Państwo Islamskie przyznało się do samobójczych zamachów w Jemenie. Według ostatnich informacji, w atakach na dwa meczety w stolicy kraju Sanie zginęło 87 osób, a 260 zostało rannych.

Dwaj terroryści wysadzili się w powietrze podczas modlitw w meczecie Badr na południu miasta. Trzeci zamachowiec zdetonował bombę przed meczetem Al-Haszahusz w północnej części Sany. Ofiarami wybuchów są wierni, którzy przyszli do meczetów na piątkowe modlitwy.
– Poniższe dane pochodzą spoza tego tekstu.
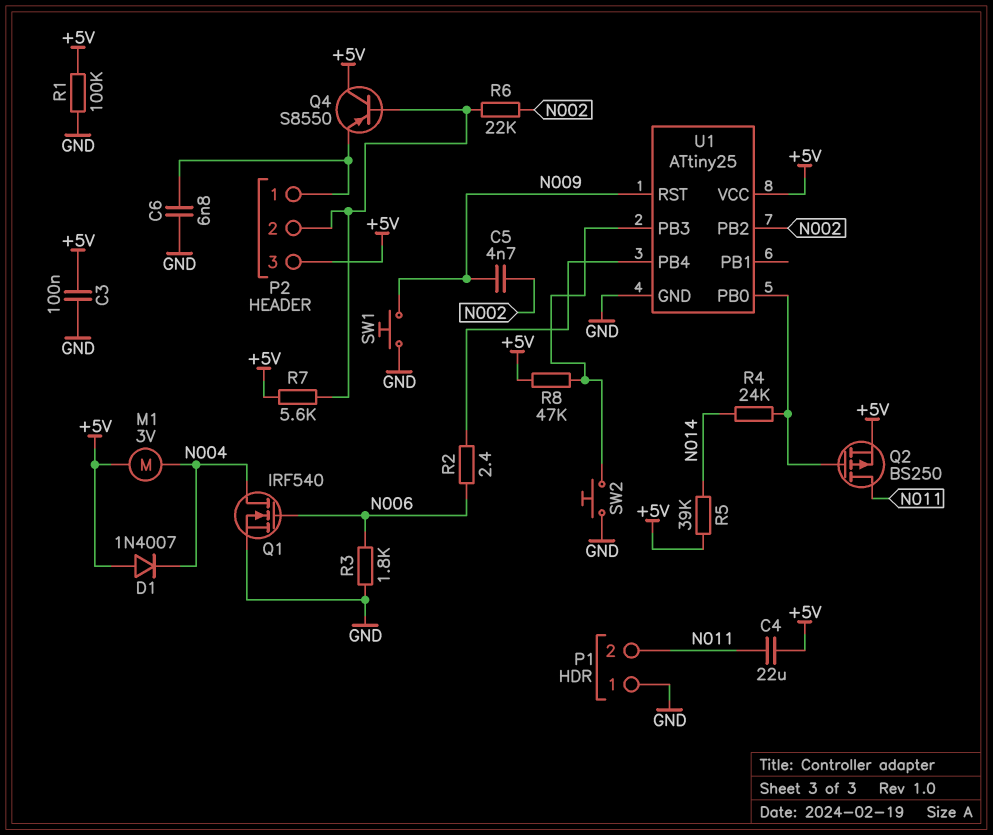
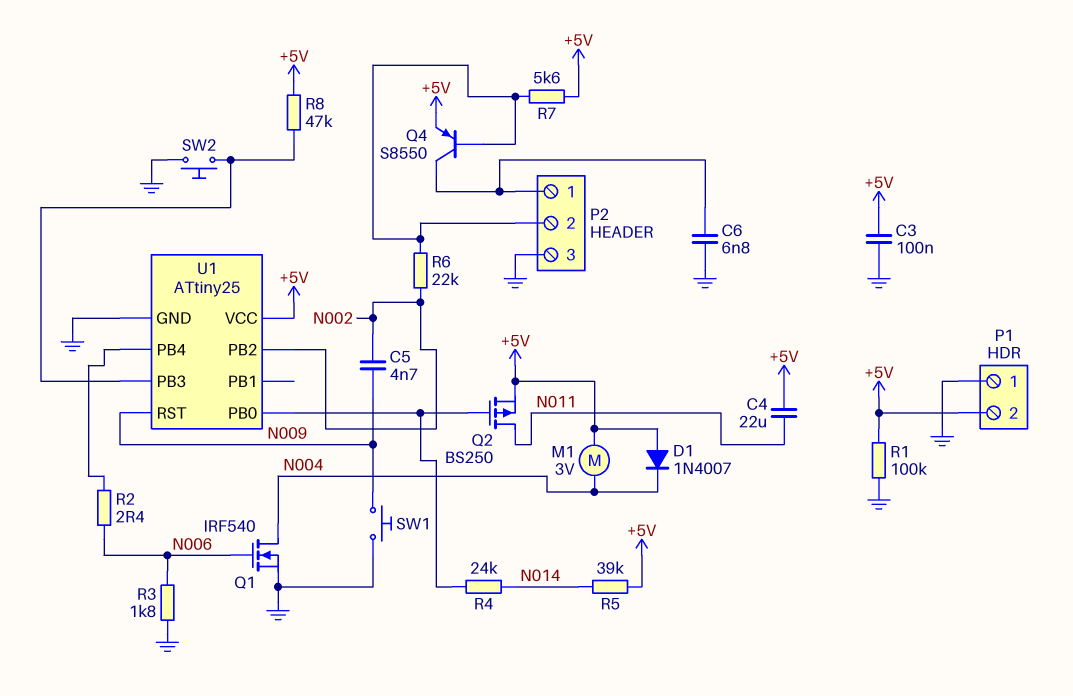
P1 pin 2: N011 -> +5V
P2 pin 3: +5V -> GND
Q4: PNP S8550 (B P2/2, C +5V, E P2/1) -> PNP S8550 (B P2/2, C P2/1, E +5V)

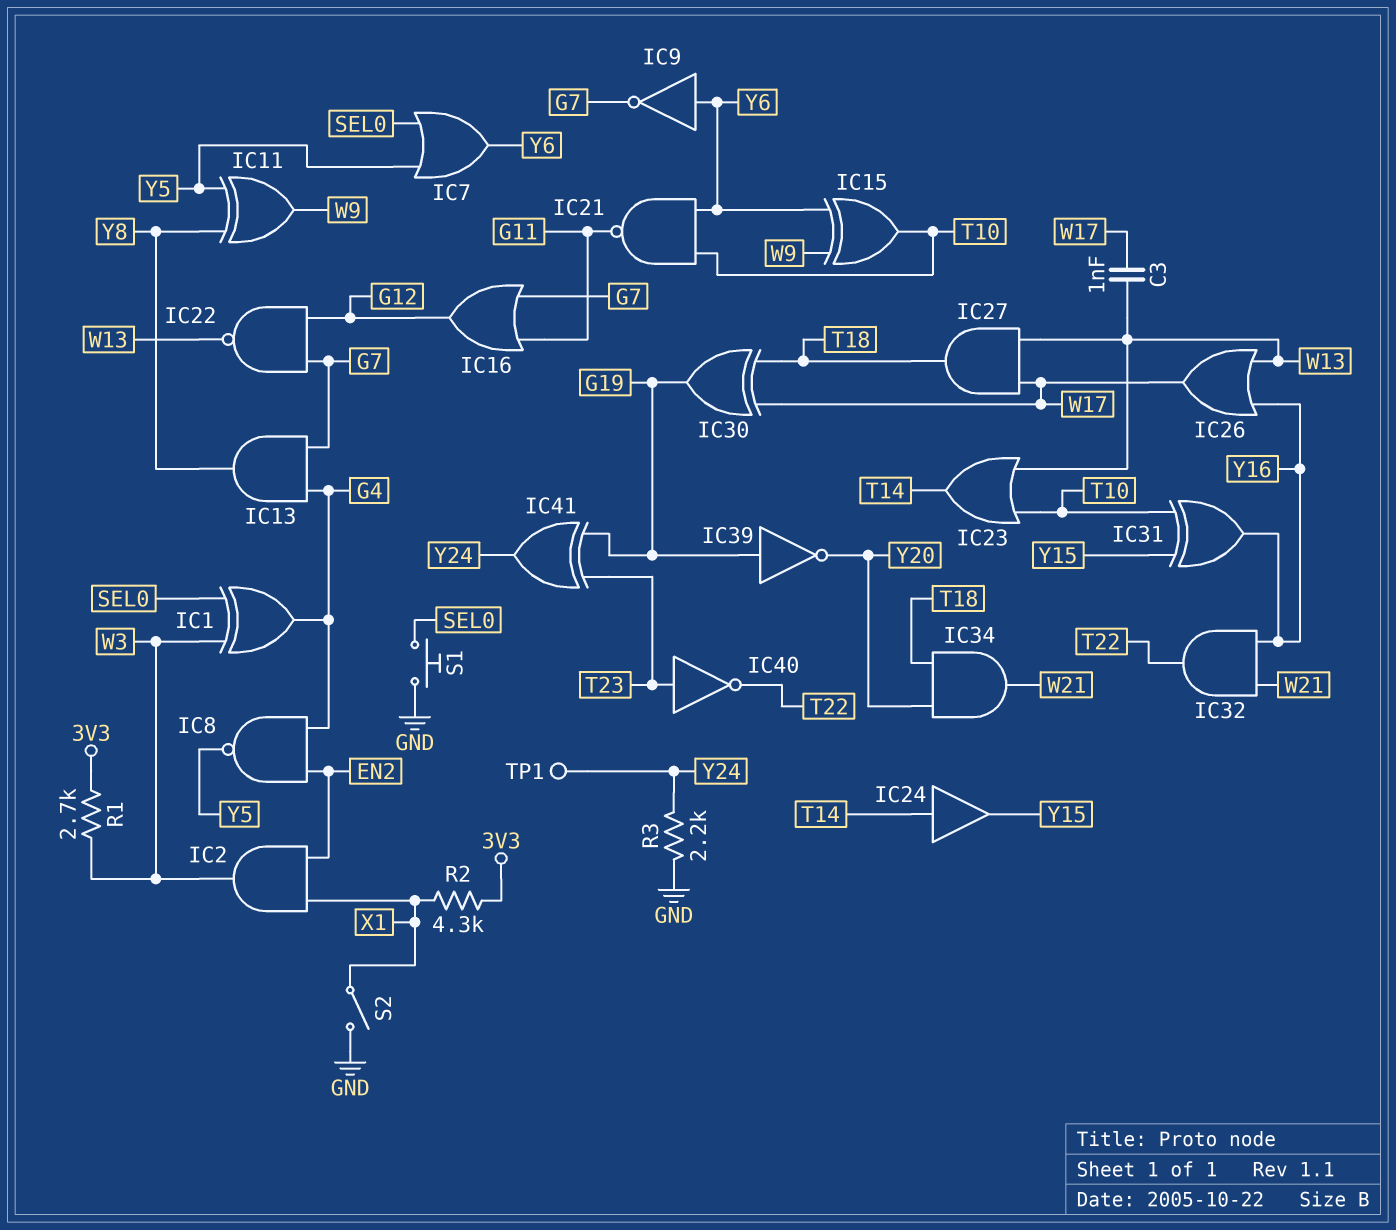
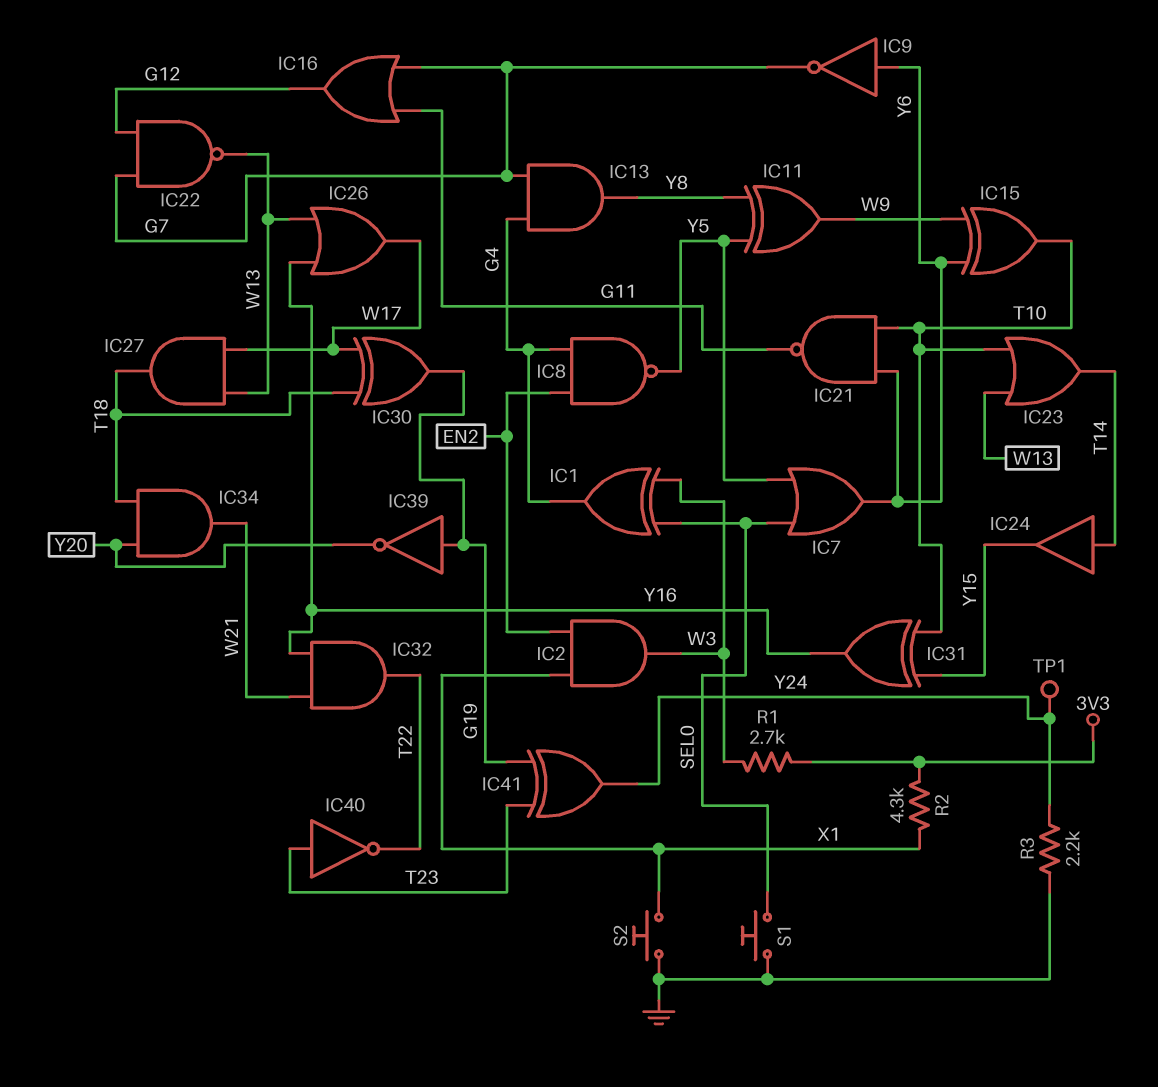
C3: 1nF (W13, W17) -> none
S2: switch (GND, X1) -> button (GND, X1)

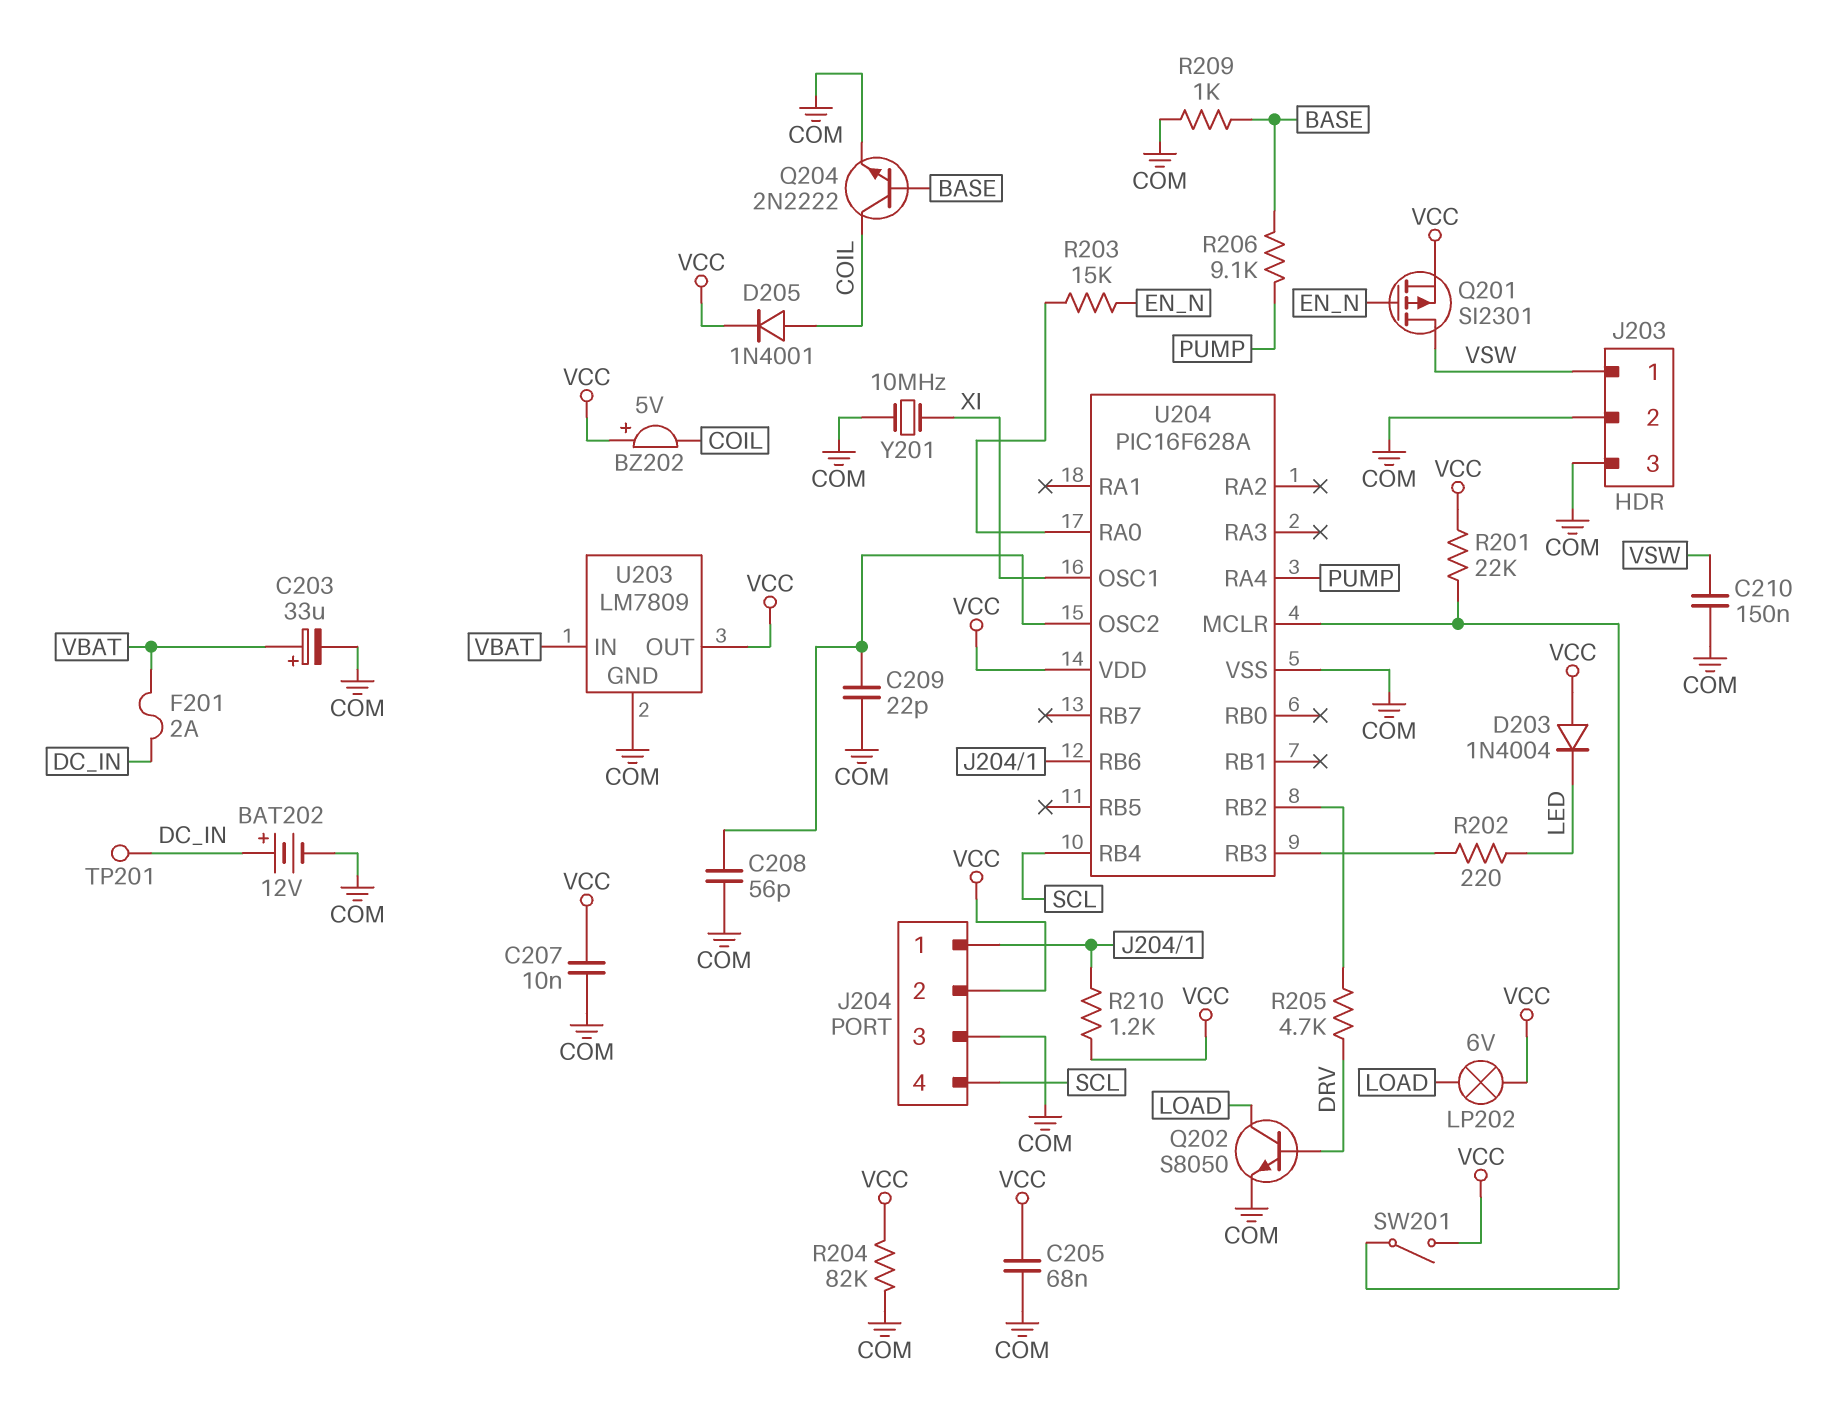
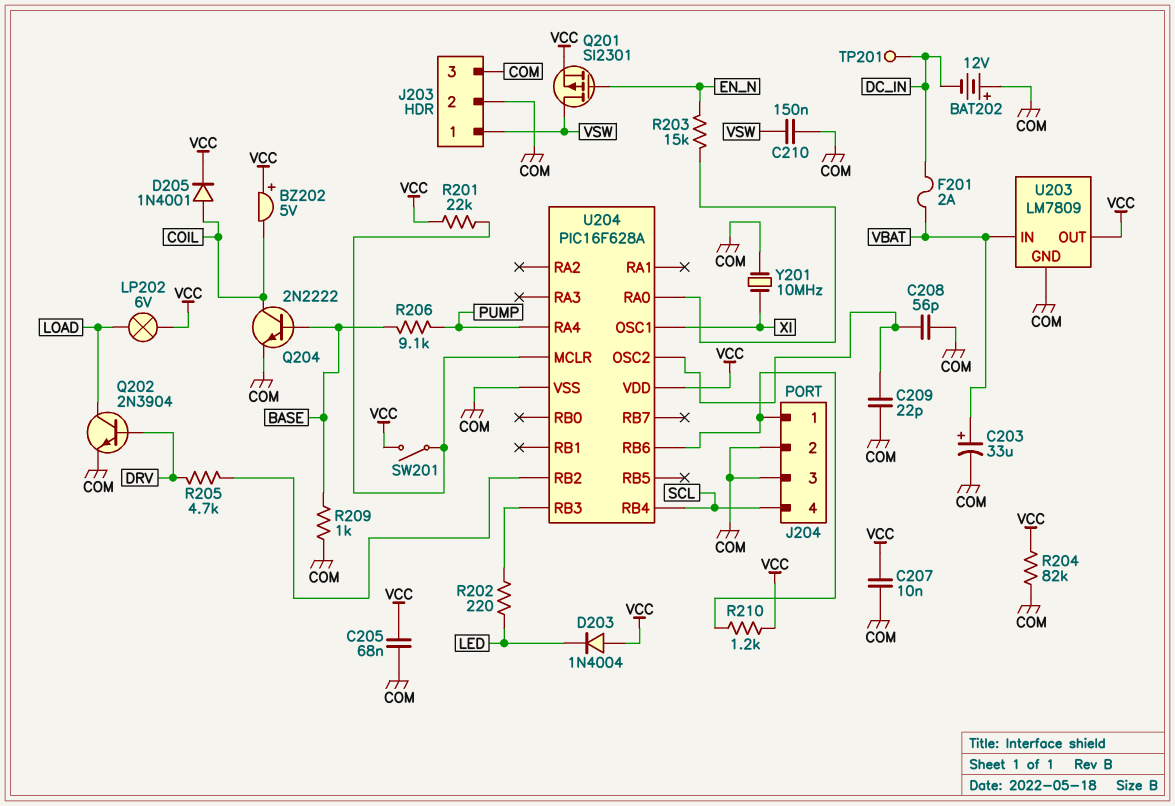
BAT202: 12V (plus DC_IN, minus COM) -> 12V (plus COM, minus DC_IN)
J204 pin 2: VCC -> COM
Q202: NPN S8050 (B DRV, C LOAD, E COM) -> NPN 2N3904 (B DRV, C LOAD, E COM)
Szpitale w mieście apelują o oddawanie krwi dla rannych. 30 z nich jest w stanie krytycznym.

Na razie nikt nie przyznał się do zorganizowania zamachów. Do zaatakowanych meczetów uczęszczają zwolennicy rebelianckiego ruchu Huti, który od września zeszłego roku kontroluje stolicę Jemenu. Do walki z szyickim ruchem Huti wezwał działający w Jemenie odłam Al Kaidy.

Wczoraj w Adenie na południu kraju doszło do starć między zwolennikami prezydenta Abd-Rabbu Mansura Hadiego a stronnikami jego poprzednika, Alego Abdullaha Saleha. Prezydent został ewakuowany ze swego pałacu po tym, jak niezidentyfikowany samolot ostrzelał budynek. Według przedstawicieli władz, na rezydencję zrzucono bombę lub wystrzelono pocisk rakietowy. Prezydent oświadczył później, że była to próba wojskowego zamachu stanu.

Prezydent Hadi przeniósł się do Adenu w połowie lutego. Wcześniej Huti wymusili na nim deklarację zrzeczenia się prezydentury i przetrzymywali go przez miesiąc w areszcie domowym w Sanie.